Oczywiście w obliczu wchodzącego w życie w naszym kraju mikropodatku nie chodzi o samo sprostanie tym wyzwaniom. Jeśli jednak identyfikując dodatkowe wydatki, które w tym celu sfinansuje, udowodnimy, że możliwe i konieczne, szczególnie w czasach kryzysu, jest nie rezygnowanie z tych ambicji, będzie to znaczący krok. Postępowanie inne oznaczałoby stworzenie niebezpiecznego precedensu, którego konsekwencje możemy niestety przewidzieć w odniesieniu do finansowania rzeczywistych priorytetów rozwoju społecznego i klimatu, które zostaną poświęcone jedynie na nasze ryzyko.

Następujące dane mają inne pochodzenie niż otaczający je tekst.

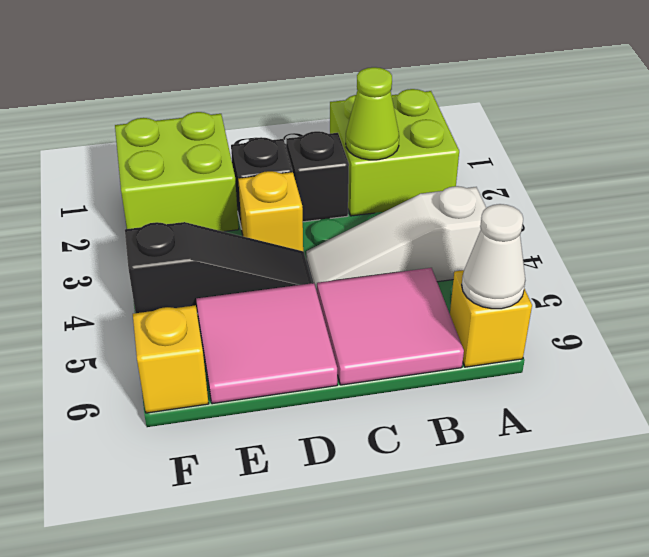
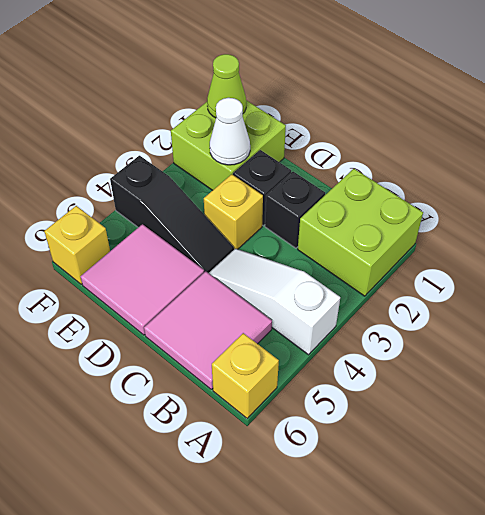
white cone A6 level 2 -> white cone E2 level 2
lime cone B2 level 2 -> lime cone F1 level 2

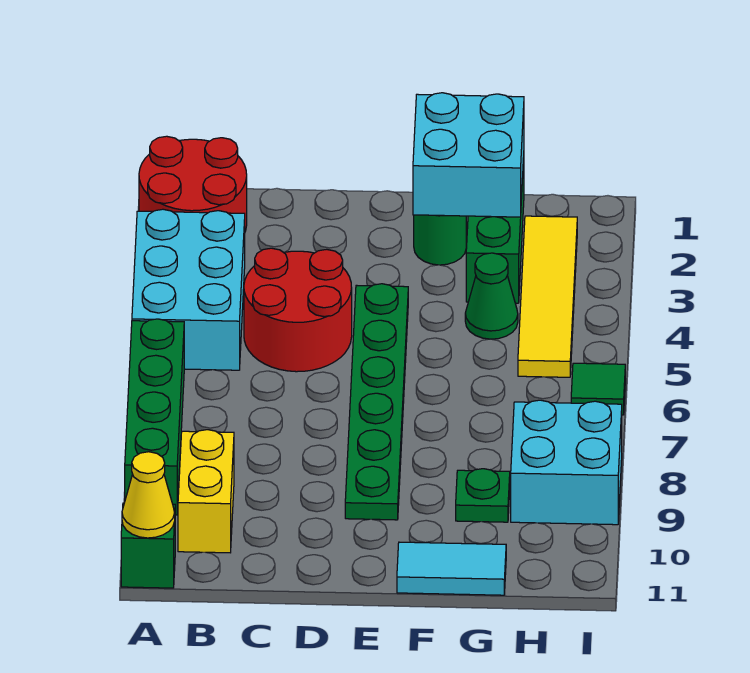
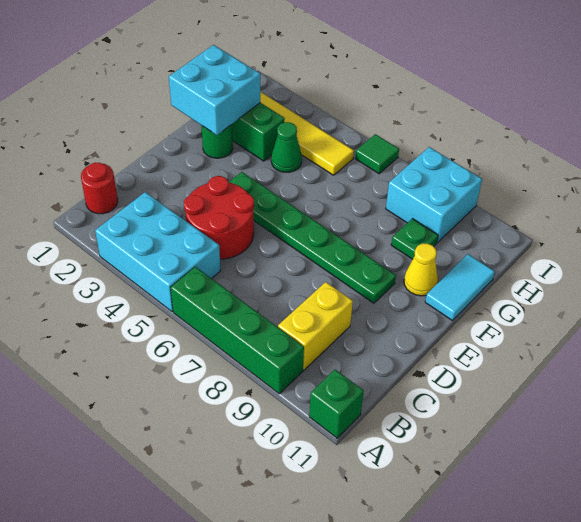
red round brick A1:B2 level 1 -> red round brick B1 level 1
yellow cone A11 level 2 -> yellow cone F10 level 1
yellow brick B9:B10 level 1 -> yellow brick B9:C9 level 1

Jeśli rozumować zgodnie z paradygmatem otoczenia: dopóki takie podatki nie zostaną zglobalizowane (przynajmniej powinny być stosowane w skali europejskiej), będą służyć jedynie zrujnowaniu konkurencyjności krajów, które je stosują…
Nie chciałbym też, żebyśmy chybili celu. Globalna wojna gospodarcza, która toczy się na naszych oczach, jest tą rozpętaną przez Amerykanów przeciwko całemu światu....I głównie Europie.
Mówię to dla tych, którzy nie wiedzą, skąd pochodzą rakiety!!!